To be sure, the McKenna-Harmon memorandum refers to a “further rationale” founded on separation of powers that presidential aides may be considered the president’s “alter ego” and therefore entitled to the same testimonial immunity as the president himself. But it is not clear from the memorandum whether OLC was actually endorsing this rationale as a ground to refuse to provide presidential advisers as witnesses in cases where executive privilege would not protect their testimony. The McKenna-Harmon memorandum does not directly address this question and it certainly does not engage in any serious analysis of the question (e.g., it does not consider arguments that might be made against testimonial immunity).
Perhaps some of the other unpublished OLC memoranda contain such analysis but I tend to doubt it. What seems to have happened is that the executive branch developed a policy against allowing White House staff to testify before Congress (at least with respect to ordinary policy oversight), which Rehnquist rather casually and preliminarily endorsed (with respect to senior White House staff) in his 1971 memorandum. Subsequent OLC memoranda treated the combination of the executive branch practice and Rehnquist’s memorandum as if they represented a generally accepted legal principle. Because the executive branch’s public position was merely to assert a policy that was subject to negotiations with Congress, OLC apparently did not feel the need to revisit Rehnquist’s original “tentative and sketchy” view. The fact that its author was a supreme court justice and then chief justice of the United States may have played a role in that decision.
Conclusion. Beginning in the Clinton administration, OLC for the first time began to issue formal opinions that senior presidential advisers were constitutionally immune from testifying before Congress.
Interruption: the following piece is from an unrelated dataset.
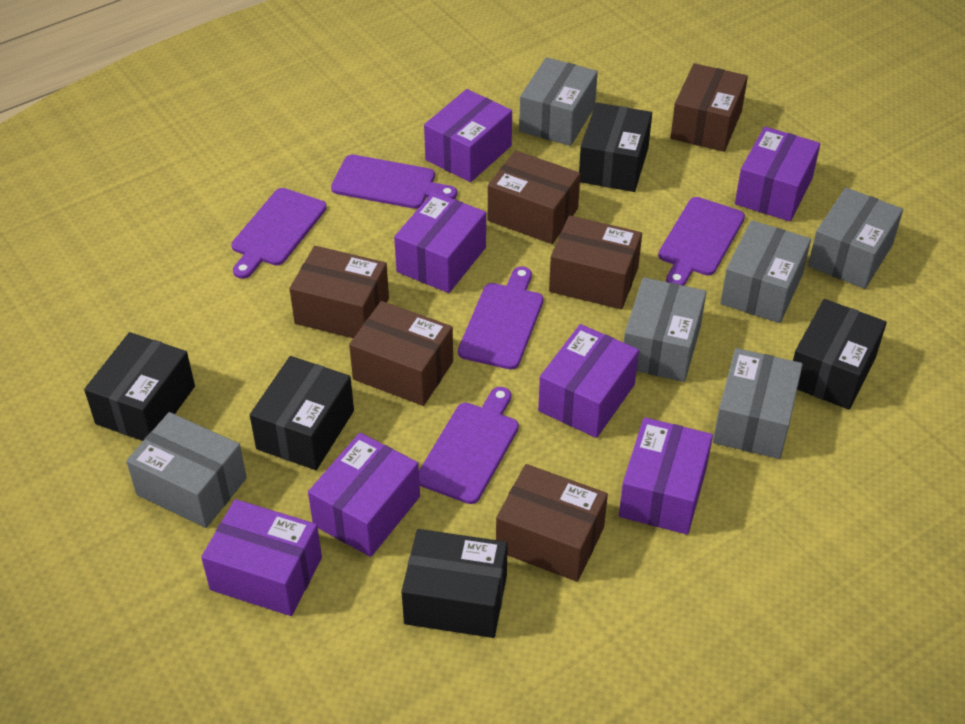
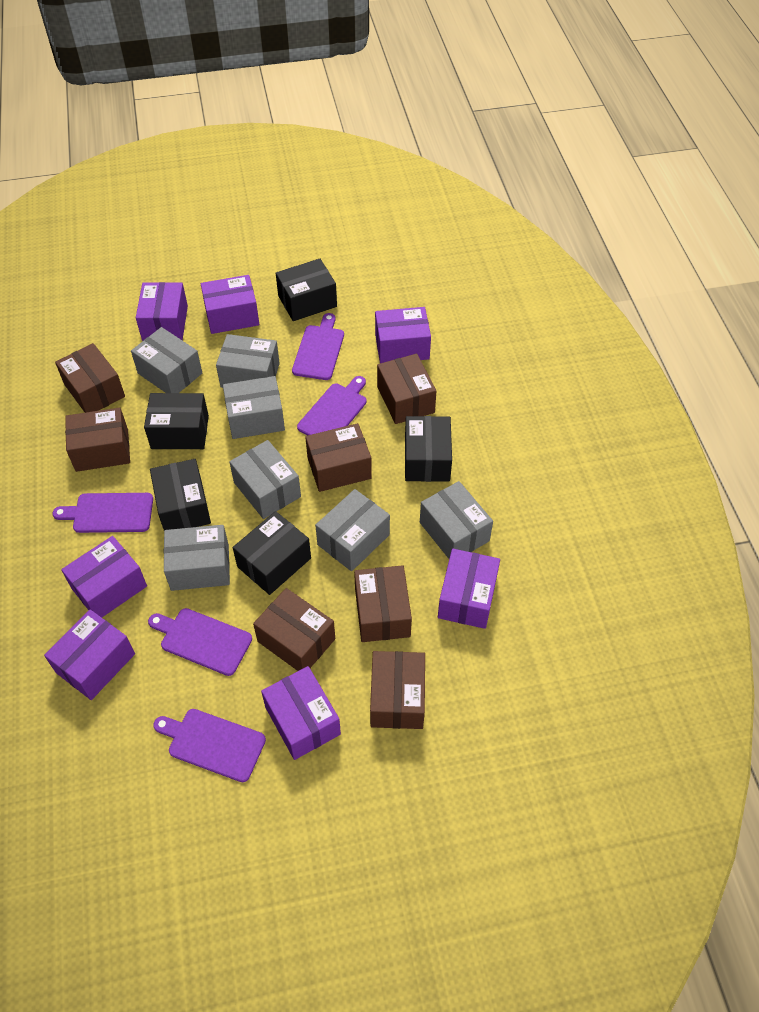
brown box: 6 -> 7
grey box: 6 -> 7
See Assertion of Executive Privilege With Respect to Clemency Decision, 23 OLC 1 (Sept. 26, 1999); see also Immunity of the Counsel to the President from Compelled Congressional Testimony, 20 OLC 308 (Sept. 3, 1996). During the George W. Bush administration, OLC then opined that a former senior presidential adviser was likewise absolutely immune. See Immunity of the Former Counsel to the President from Compelled Congressional Testimony, 31 OLC 191 (July 10, 2007).
Unfortunately, these opinions consisted of little more than quoting the language from Rehnquist memorandum (without the “tentative and sketchy” qualification, of course), and citing later OLC memoranda as some sort of supporting authority. Somewhat astonishingly, these opinions failed to consider, or even acknowledge, important developments in the case law that occurred subsequent to 1971, including the Supreme Court’s decisions in United States v. Nixon, Harlow v. Fitzgerald and Clinton v. Jones.
This, it would turn out, was a mistake. See Miers, , 558 F. Supp.2d at __ (Court “not at all persuaded” by these OLC opinions, which “are for the most part conclusory and recursive” and fail to “cite to a single judicial opinion recognizing the asserted absolute immunity”). As we shall see in my final post, the unusual development of OLC’s legal position may explain why it is so surprisingly weak.